Pages Menu
TwitterFacebook
Categories Menu

Posted by on maj 3, 2017 in Moja Toskania, Reporterka z Toskanii filmuje | 0 comments

Francesco Gabbani pod Florencją

Francesco Gabbani pod Florencją

Wczoraj uleglysmy (ja i Julcia) lekkiemu szalenstwu i pojechalysmy pod Florencje, by zobaczyc Francesco Gabbaniego. Dla tych, co nie sledza wloskiej muzyki powiem, ze piosenkarz wygral ostatnie Sanremo.

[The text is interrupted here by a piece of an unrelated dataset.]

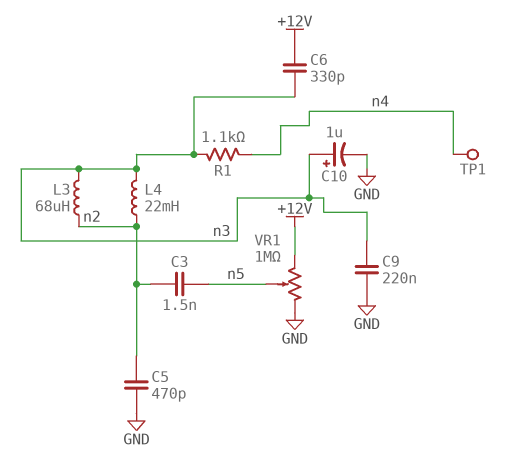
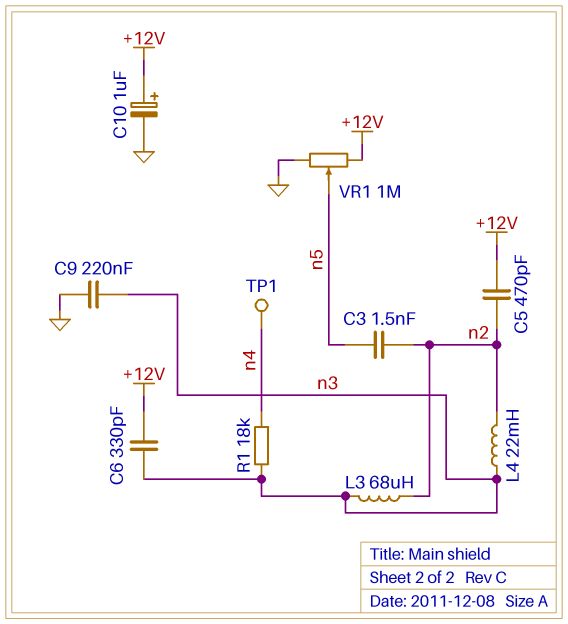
C5: 470pF (GND, n2) -> 470pF (+12V, n2)
C10: 1uF (plus n3, minus GND) -> 1uF (plus +12V, minus GND)
R1: 1.1k (n3, n4) -> 18k (n3, n4)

A rok temu tez wygral Sanremo, tylko w grupie mlodych talentow.

Kiedy przyjechalysmy do centrum handlowego stala juz dluuuuga kolejka. Stanelysmy i cierpliwie czekalysmy. Wsrod fanow bylo wiele dzieci. Ostatnia piosenka, tj. Occidentali’s Karma to mega sukces we Wloszech:

Oto jak fani oczekiwali idola:

W koncu Gabbani pojawil sie na scenie. Byl taki halas, ze slyszalysmy co piate slowo 🙁

Myslalysmy, ze moze cos zaspiewa. Ale niestety nie. Prawie od razu ruszyl do podpisywania najnowszego CD.

Podziwiam dzieci, ktore daly rade tyle stac i czekac. Najmlodsze lezaly w wozeczkach, mialy po kilka miesiecy! Jedno dziecko trzeba bylo obudzic do zdjecia z Gabbanim!

W koncu udalo nam sie przejsc wszystkie barierki i bylysmy blisko sceny.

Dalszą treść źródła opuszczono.